Insulin increases sympathetic activity but not blood pressure in borderline hypertensive humans.
Author(s) -
Erling A. Anderson,
T. W. Balon,
Robert P. Hoffman,
Christine A. Sinkey,
Allyn L. Mark
Publication year - 1992
Publication title -
hypertension
Language(s) - English
Resource type - Journals
SCImago Journal Rank - 2.986
H-Index - 265
eISSN - 1524-4563
pISSN - 0194-911X
DOI - 10.1161/01.hyp.19.6.621
Subject(s) - medicine , microneurography , endocrinology , insulin , blood pressure , vasodilation , hyperinsulinemia , forearm , sympathetic nervous system , insulin resistance , vascular resistance , heart rate , baroreflex , anatomy
We have previously demonstrated that physiological hyperinsulinemia in normotensive humans increases sympathetic nerve activity but not arterial pressure since it also causes skeletal muscle vasodilation. However, in the presence of insulin resistance and/or hypertension, insulin may cause exaggerated sympathetic activation or impaired vasodilation and thus elevate arterial pressure. This study sought to determine if insulin causes a pressor response in borderline hypertensive humans by producing exaggerated increases in sympathetic neural outflow or impaired vasodilation. We recorded muscle sympathetic nerve activity (microneurography, peroneal nerve), forearm blood flow, heart rate, and blood pressure in 13 borderline hypertensive subjects during a 1-hour insulin infusion (38 microunits/m2/min) while holding blood glucose constant. Plasma insulin rose from 12 +/- 3 microunits/ml (mean +/- SEM) during control to 73 +/- 7 microunits/ml during insulin infusion and fell to 9 +/- 2 microunits/ml 2 hours after insulin infusion was stopped. Muscle sympathetic nerve activity, which averaged 25 +/- 2 bursts per minute in control, increased significantly during insulin infusion (+9 bursts per minute) and remained elevated 1.5 hours into recovery (+7 bursts per minute, p less than 0.001). Despite increased muscle sympathetic nerve activity, there were significant (p less than 0.001) increases in forearm blood flow and decreases in forearm vascular resistance during insulin infusion.
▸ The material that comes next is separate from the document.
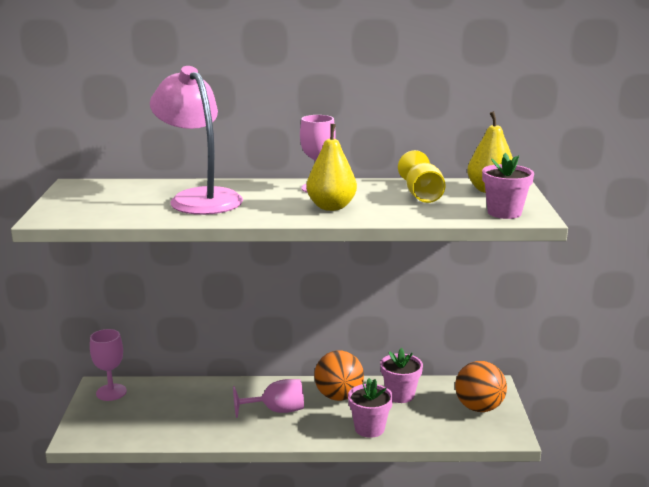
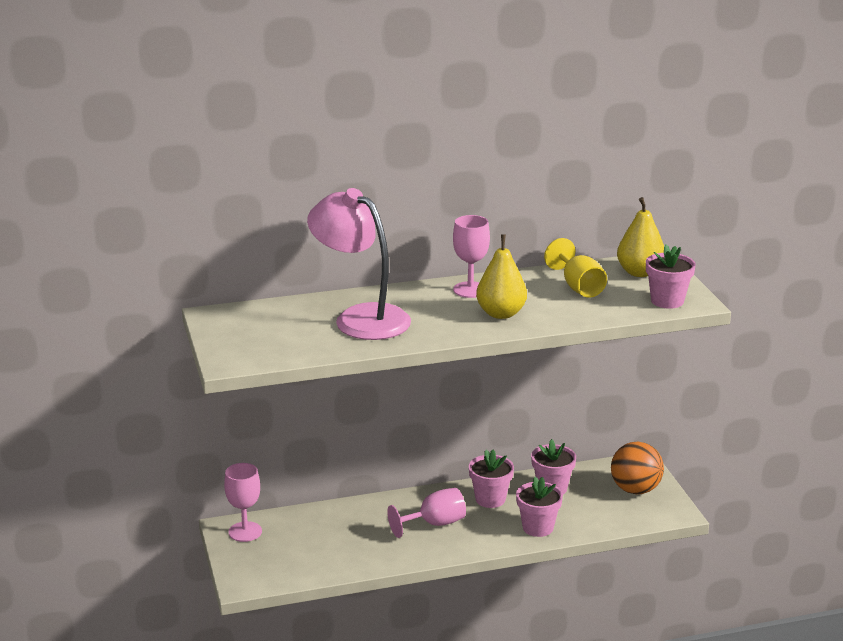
camera: 15 degrees left, 5 degrees up
(338, 396) = (490, 499): orange ball -> pink flower pot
Further, systolic and diastolic pressures fell approximately 3 and 6 mm Hg, respectively, during insulin infusion (p less than 0.01). This study suggests that acute physiological increases in plasma insulin elevate sympathetic neural outflow in borderline hypertensive humans but produce vasodilation and do not elevate arterial pressure.